亀山社中には長州から伊藤博文と井上馨が派遣され、グラバーとの交渉に当りました。社中の近藤長次郎の奮闘もあり最新のライフル銃4300挺、中古の蒸気船(ユニオン号)などの買い付けに成功します。このライフル銃は慶応2年の四境戦争で長州側の勝利に大きく貢献し、戦の常識を変えた幕末の「軍事革命」の実戦例となります(保谷徹著『戊辰戦争』/「戦争の日本史」18/吉川弘文館刊)。同じ戦いでユニオン号に乗り組んだ竜馬は門司への砲撃などを行い、これが竜馬にとって唯一の実戦となったとも言われています。明治41年(1908)伊藤と井上の連名で次のような叙勲申請が出されました。「デ・ビー・グラバ儀、過グル慶応年間長薩二藩連合シテ王政回復ヲ策スルニ方リ、其間ニ介在シテ頗ル周旋ノ労ヲ執リ、又鉄砲・船舶ヲ供給シ戦備ヲ補充(下略)」。倒幕の過程でグラバーの果たした役割は極めて大きかったのです(田中正弘著「武器商人スネル兄弟と戊辰戦争」/宇田川武久編『鉄砲伝来の日本史』吉川弘文館刊・所収)。
土佐藩参政後藤象二郎との数ヶ月に渡る交渉を経て、慶応3年4月に亀山社中を母体に、竜馬を隊長とする同藩付属の海援隊が結成されます。隊員は土佐出身者を中心に和歌山藩(紀州藩)出身の陸奥宗光など「他藩を脱する者、海外に志ある者この隊に入る」ユニークな構成でした。隊規約も含め竜馬の開明的思想が海援隊には溢れていました。諸藩の委嘱を受けた特産品の輸出、チャーターした船舶での物資輸送など、今日のベンチャービジネスに似た商業活動、さらに出版にも意欲を見せ、『和英通韻伊呂波便覧』という和英辞典の刊行や国際法の『万国公法』の公刊も計画しました。

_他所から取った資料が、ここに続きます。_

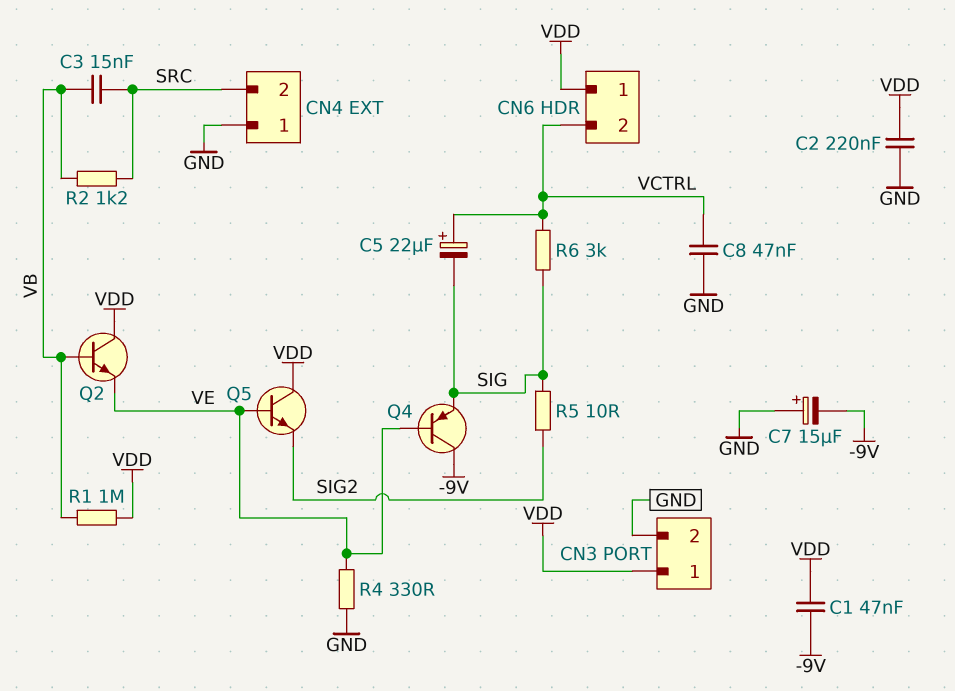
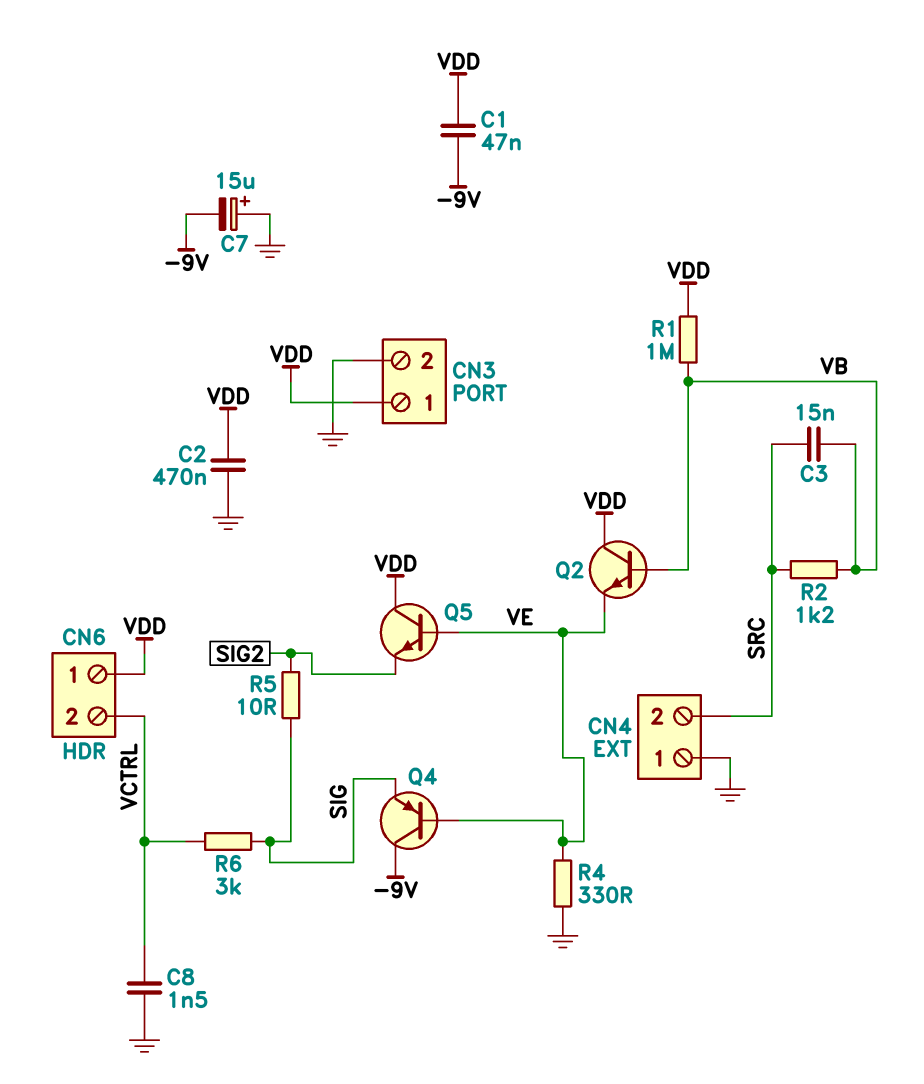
C2: 220nF (GND, VDD) -> 470nF (GND, VDD)
C5: 22uF (plus VCTRL, minus SIG) -> none
C8: 47nF (GND, VCTRL) -> 1.5nF (GND, VCTRL)

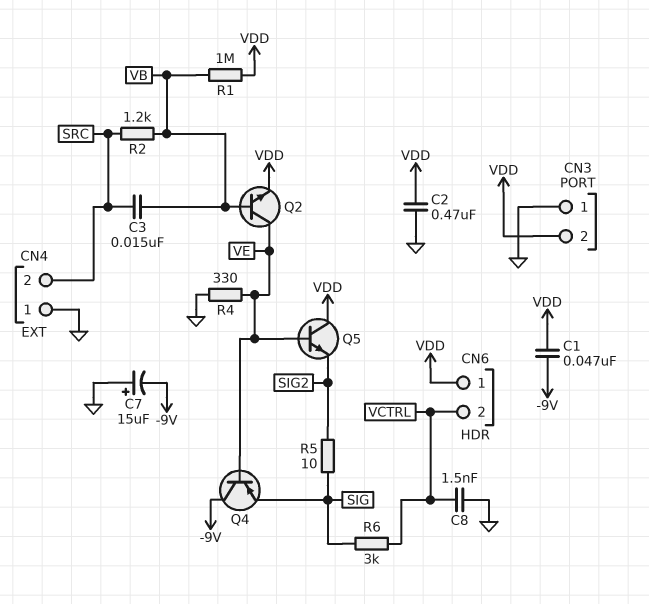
CN3 pin 1: VDD -> GND
CN3 pin 2: GND -> VDD
Q2: NPN (B VB, C VDD, E VE) -> NPN (B VB, C VE, E VDD)

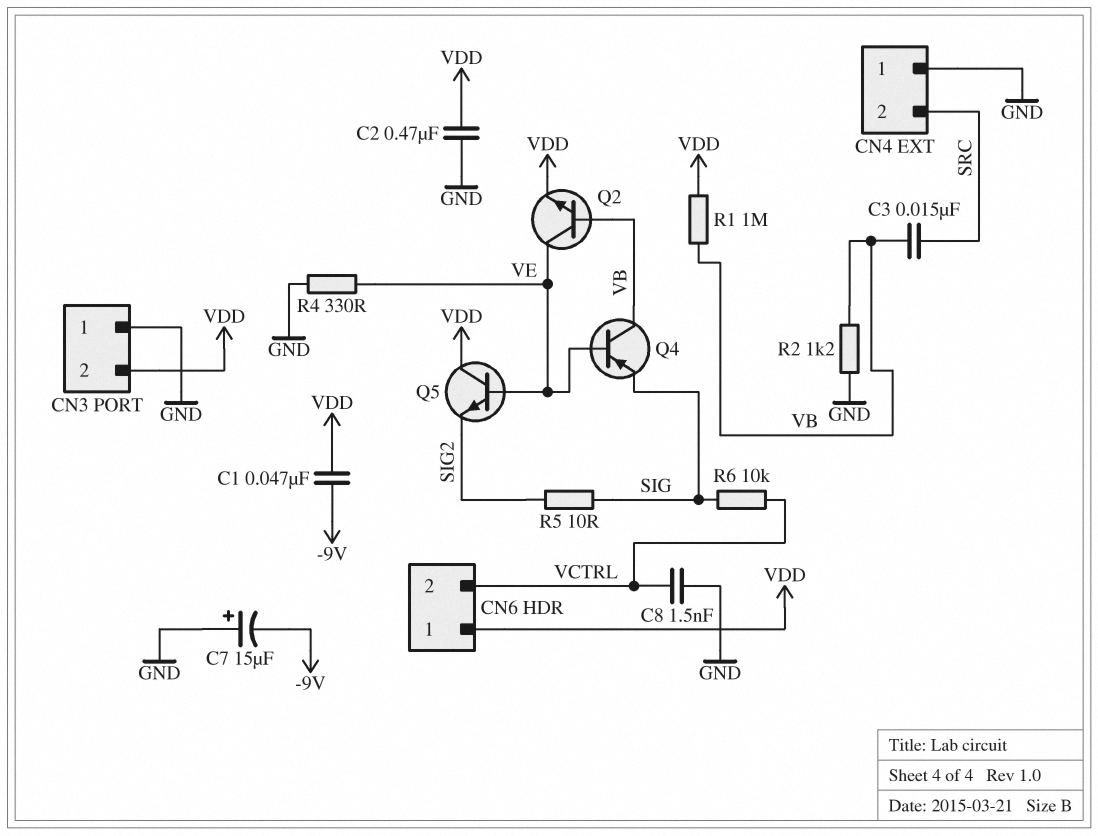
Q4: PNP (B VE, C -9V, E SIG) -> PNP (B VE, C VB, E SIG)
R2: 1.2k (SRC, VB) -> 1.2k (GND, VB)
R6: 3k (SIG, VCTRL) -> 10k (SIG, VCTRL)

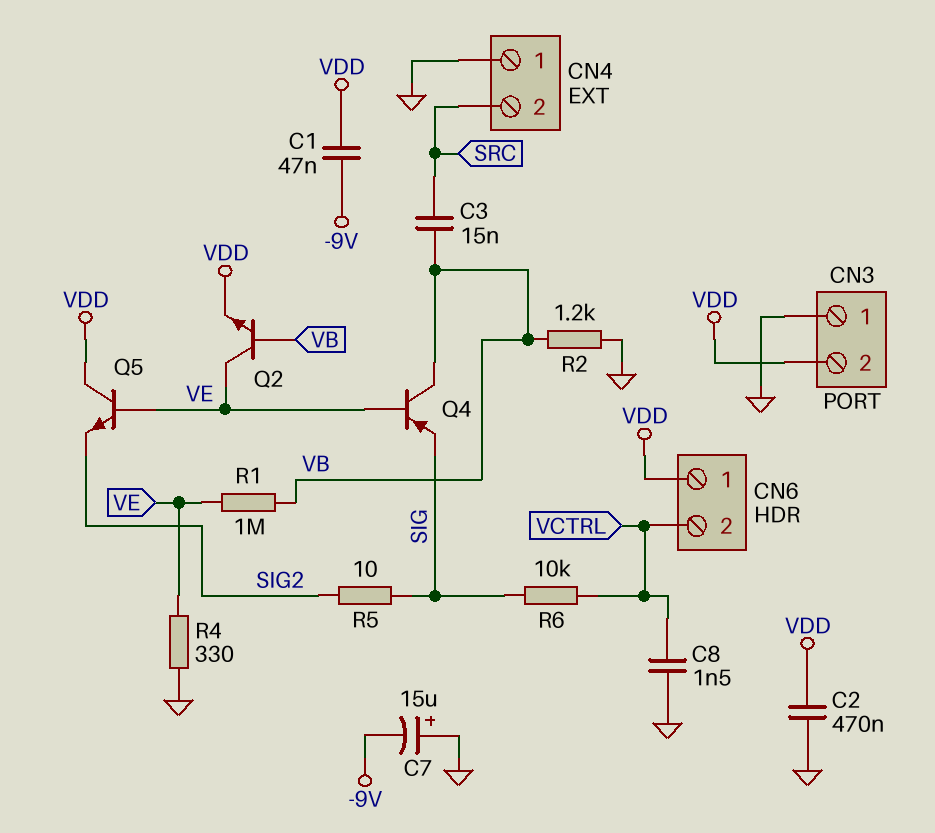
R1: 1M (VB, VDD) -> 1M (VB, VE)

竜馬は国際法について積極的に学んでいました。海援隊が大洲藩から借り受けたいろは丸で瀬戸内海を航行中、紀州の明光丸と衝突して積荷もろとも沈没した事件では、議論は「世界公法」によって行おうとか、長崎に来たイギリスの提督に面会し世界の例を聞いてみよう、などと提案して相手を追い詰めています。結果的に多額の賠償金を得ることになり、兄坂本権平宛の手紙で竜馬は「此龍馬が船の輪なるや、日本の海路定則を定メたりとて、海船乗らハ聞に参り申候」といささか得意げに記しています。
同じ頃、竜馬が土佐の藩船の船上で書いたとされる船中八策は「万機よろしく公議に決すべき事」と、朝廷への大政奉還や議会の設立、人材登用、新たな対外条約の締結、国内法の整備などを謳い、近代国家の建設を目指す壮大な構想でした。しかし、その実現を見ることなく慶応3年11月、竜馬は刺客に襲われ命を落とします。「人民の、人民による、人民のための政治」を宣言したアメリカ合衆国大統領リンカーンが凶弾に斃れたのは、坂本竜馬暗殺事件の2年前、1865年のことでした。残念なことに、今も世界では指導者の暗殺という暴力が繰り返されています。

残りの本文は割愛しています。